Timeless Assassin - Chapter 983 The Dragon Empire's Decline

Chapter 983 The Dragon Empire’s Decline
(Planet Draconia, Moltherak’s POV)
Roughly one month after gaining access to Helmuth’s body, Moltherak finally made his way to Draconia, which was one of the only remaining Great Dragon Planets in the universe, which was ruled by the Dragon species alone.
*THRUMM*
*FSHHHHH*
Moltherak descended through the planet’s crimson skies in Helmuth’s stolen body, the atmosphere trembling as his presence pressed down upon the world like an ancient memory reawakening, as dragon cities carved into mountains and molten valleys stirred beneath him, sensing something they had not felt in thousands of years.
A God-King had returned.
However, unfortunately, the current ruler of Draconia did not understand that, as he foolishly came out of his palace roaring, his eyes locked on Moltherak, as he flapped his wings and took to the skies to challenge the ancient God.

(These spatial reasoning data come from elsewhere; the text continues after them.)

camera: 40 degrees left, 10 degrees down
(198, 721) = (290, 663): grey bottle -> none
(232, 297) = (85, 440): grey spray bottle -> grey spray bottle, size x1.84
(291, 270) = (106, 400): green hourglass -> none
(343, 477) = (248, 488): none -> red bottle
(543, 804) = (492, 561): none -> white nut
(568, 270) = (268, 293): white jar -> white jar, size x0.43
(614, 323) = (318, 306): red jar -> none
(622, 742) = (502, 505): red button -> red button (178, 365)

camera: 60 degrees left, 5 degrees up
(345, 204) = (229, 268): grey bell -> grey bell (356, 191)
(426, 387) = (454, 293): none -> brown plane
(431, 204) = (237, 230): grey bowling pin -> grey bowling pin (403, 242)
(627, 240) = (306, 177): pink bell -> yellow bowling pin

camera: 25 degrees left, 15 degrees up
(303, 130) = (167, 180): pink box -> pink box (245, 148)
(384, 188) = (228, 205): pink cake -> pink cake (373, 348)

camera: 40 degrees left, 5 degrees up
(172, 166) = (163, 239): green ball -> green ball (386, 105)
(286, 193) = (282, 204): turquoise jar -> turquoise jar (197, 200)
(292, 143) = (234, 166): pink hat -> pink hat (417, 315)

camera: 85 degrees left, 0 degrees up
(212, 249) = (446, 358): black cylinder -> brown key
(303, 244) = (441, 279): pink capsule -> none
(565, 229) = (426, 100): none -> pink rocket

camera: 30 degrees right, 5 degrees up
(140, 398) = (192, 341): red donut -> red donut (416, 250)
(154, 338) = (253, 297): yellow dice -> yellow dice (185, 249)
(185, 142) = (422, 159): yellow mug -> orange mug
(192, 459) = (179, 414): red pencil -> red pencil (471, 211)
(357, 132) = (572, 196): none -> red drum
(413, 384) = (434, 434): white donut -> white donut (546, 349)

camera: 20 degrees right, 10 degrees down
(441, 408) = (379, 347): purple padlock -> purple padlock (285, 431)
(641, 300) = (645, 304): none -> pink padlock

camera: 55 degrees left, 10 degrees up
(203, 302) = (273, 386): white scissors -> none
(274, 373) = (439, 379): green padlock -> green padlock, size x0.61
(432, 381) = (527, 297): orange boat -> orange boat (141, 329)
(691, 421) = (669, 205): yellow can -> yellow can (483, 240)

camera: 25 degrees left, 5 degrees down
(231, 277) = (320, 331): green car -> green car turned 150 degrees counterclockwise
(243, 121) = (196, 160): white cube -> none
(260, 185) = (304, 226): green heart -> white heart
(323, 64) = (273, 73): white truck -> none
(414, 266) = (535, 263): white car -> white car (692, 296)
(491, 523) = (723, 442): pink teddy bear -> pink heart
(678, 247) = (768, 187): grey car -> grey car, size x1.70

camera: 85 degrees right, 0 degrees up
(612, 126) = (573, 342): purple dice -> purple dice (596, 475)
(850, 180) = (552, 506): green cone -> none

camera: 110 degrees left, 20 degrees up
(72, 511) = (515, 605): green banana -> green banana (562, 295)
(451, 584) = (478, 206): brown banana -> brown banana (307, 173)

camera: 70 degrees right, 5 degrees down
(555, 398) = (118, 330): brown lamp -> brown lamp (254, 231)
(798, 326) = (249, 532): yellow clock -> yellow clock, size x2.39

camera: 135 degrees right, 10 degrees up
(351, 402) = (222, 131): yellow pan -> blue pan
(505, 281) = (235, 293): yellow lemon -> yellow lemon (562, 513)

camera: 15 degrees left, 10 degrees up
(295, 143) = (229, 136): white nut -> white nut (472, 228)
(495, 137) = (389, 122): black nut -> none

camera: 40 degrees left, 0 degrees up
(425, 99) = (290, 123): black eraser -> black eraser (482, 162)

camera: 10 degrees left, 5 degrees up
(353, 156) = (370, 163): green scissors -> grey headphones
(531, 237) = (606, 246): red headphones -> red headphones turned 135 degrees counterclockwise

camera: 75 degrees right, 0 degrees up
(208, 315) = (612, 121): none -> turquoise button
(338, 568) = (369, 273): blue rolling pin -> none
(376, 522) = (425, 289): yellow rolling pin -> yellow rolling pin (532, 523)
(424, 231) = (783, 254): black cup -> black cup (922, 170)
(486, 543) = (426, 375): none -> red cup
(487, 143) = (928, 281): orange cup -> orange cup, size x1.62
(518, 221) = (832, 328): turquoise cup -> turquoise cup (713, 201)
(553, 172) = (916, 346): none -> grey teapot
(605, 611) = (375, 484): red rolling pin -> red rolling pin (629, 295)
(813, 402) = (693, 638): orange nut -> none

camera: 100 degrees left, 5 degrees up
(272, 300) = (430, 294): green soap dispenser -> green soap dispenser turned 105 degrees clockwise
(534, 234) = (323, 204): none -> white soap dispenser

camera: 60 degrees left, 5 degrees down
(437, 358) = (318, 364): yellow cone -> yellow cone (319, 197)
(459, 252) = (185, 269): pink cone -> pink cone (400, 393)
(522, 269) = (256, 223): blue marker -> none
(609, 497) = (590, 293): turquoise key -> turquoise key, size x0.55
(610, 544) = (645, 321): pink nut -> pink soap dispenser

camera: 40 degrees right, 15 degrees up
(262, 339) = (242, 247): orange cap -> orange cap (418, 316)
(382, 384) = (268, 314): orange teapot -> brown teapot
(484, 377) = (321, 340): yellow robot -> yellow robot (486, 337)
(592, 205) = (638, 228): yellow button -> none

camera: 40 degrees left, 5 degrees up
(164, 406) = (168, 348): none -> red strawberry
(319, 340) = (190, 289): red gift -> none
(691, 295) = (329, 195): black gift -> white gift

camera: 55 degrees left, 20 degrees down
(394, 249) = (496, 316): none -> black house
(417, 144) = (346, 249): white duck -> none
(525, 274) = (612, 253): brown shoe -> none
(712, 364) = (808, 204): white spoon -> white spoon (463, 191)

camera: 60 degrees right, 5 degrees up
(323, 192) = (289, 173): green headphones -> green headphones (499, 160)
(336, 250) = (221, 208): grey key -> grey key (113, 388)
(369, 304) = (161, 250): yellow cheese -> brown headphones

“Begone from my planet intruder, or you shall feel the wrath of my magic.”
The Golden Dragon declared, as Moltherak merely scoffed at his threat like it meant nothing to him.
The Golden Dragon had ruled Draconia uncontested for over six centuries, and was only a step away from reaching Demi-God hood, making him a very powerful creature by conventional standards, however, in front of Moltherak, he wasn’t anything much.
As the ancient Red Dragon merely raised one hand, and snapped his fingers.
*Snap*
Before the Golden Dragon could even process what had happened, his body detonated mid-breath, scales, bone, blood, and mana exploding outward in a silent, horrifying bloom, as it scattered across the sky like molten stars before raining down upon the capital, as the shockwave flattened spires and sent elder dragons crashing into stone.
*CRASH*
Silence followed.
A suffocating, reverent silence.
“Oh great Berserker God Helmuth… why did you kill our King?”
The voice trembled, breaking through the stillness as a dragon elder lowered his massive head, his tone a mixture of fear, grief, and disbelief, as centuries of assumed hierarchy shattered in a single heartbeat.
However, Moltherak simply turned at the question, his eyes cold and unrecognising as he said-
“I am not the Berserker God Helmuth….. and I shall have the tongue of anyone who calls me that from here onwards.”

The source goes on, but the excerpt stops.